A Lesson From Virus History

Aug. 26, 2003

The last couple of weeks have been pretty rough for everyone who uses the Internet. Two different worms (Blaster & SoBig) struck our computers and networks. In additon to this, we saw a major power outage across the northeastern coast. "What next?" you might ask. Well, next we should look for an even worse worm problem. 

By looking at the history of the past few years and worm development a trend becomes quite clear. When a new type of worm shows up that exploits a system vulnerability, it isn't long before some nefarious hacker builds a better one. The worms of the past couple weeks weren't particularly destructive, but their siblings might be. An recent article in Information Week says, "Remember Code Red, the worm that wrecked havoc on the Internet in the summer of 2001? The one that actually caused the damage was Code Red II. It was an optimized variant of the original that swept through hundreds of thousands of vulnerable systems ... in a matter of hours." 

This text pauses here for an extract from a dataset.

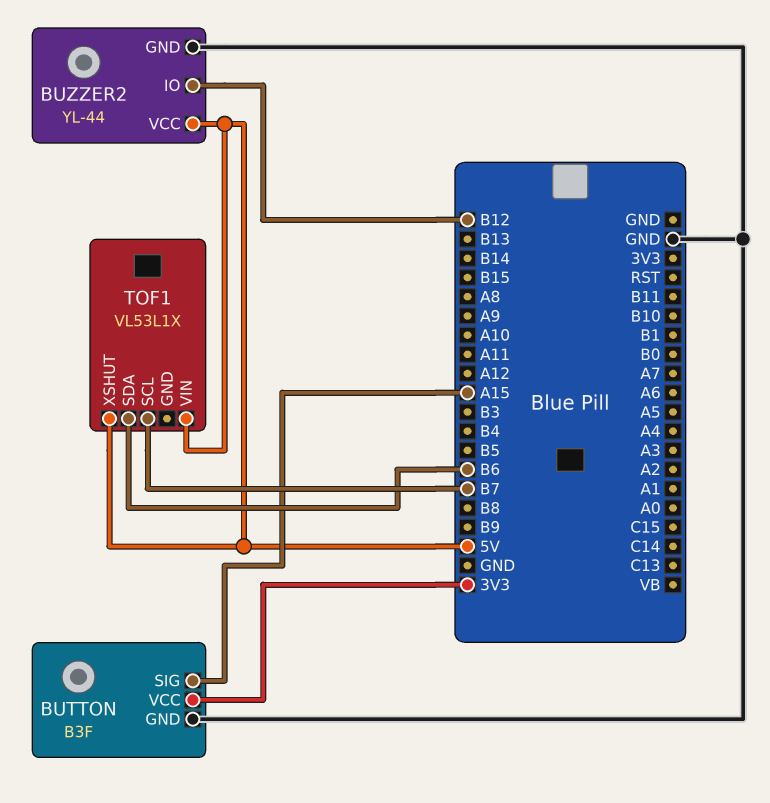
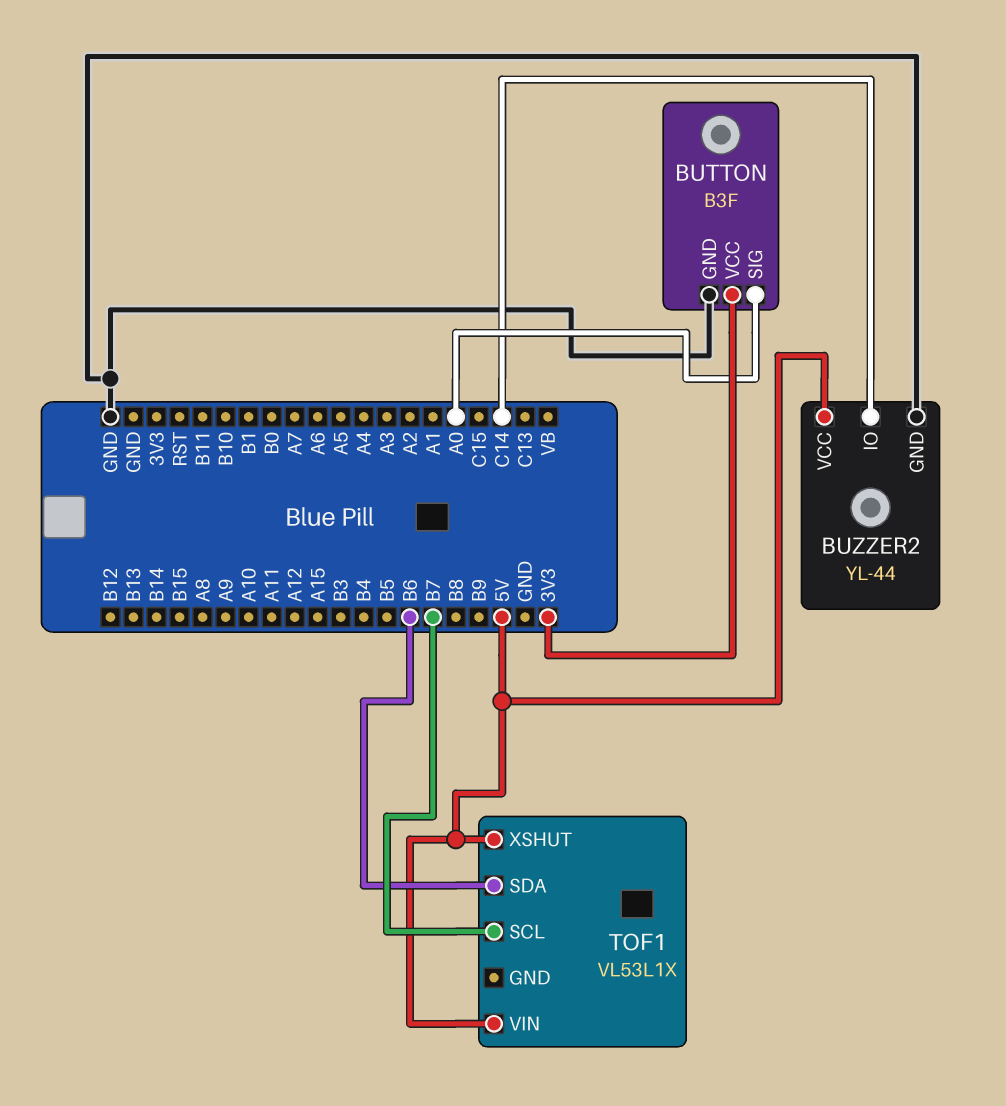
BUTTON pin SIG: A15 -> A0
BUZZER2 pin IO: B12 -> C14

Another interesting point that a quick study of history supplies is this one: These secondary, damaging attacks all used the exact same way of 'getting into' systems as their non-destructive cousins. The lesson of this is clear - If you get hit with a worm or virus, apply the patch that stops similar attacks at once. Doing so will prevent the damaging variants that are certain to follow from getting at your precious data.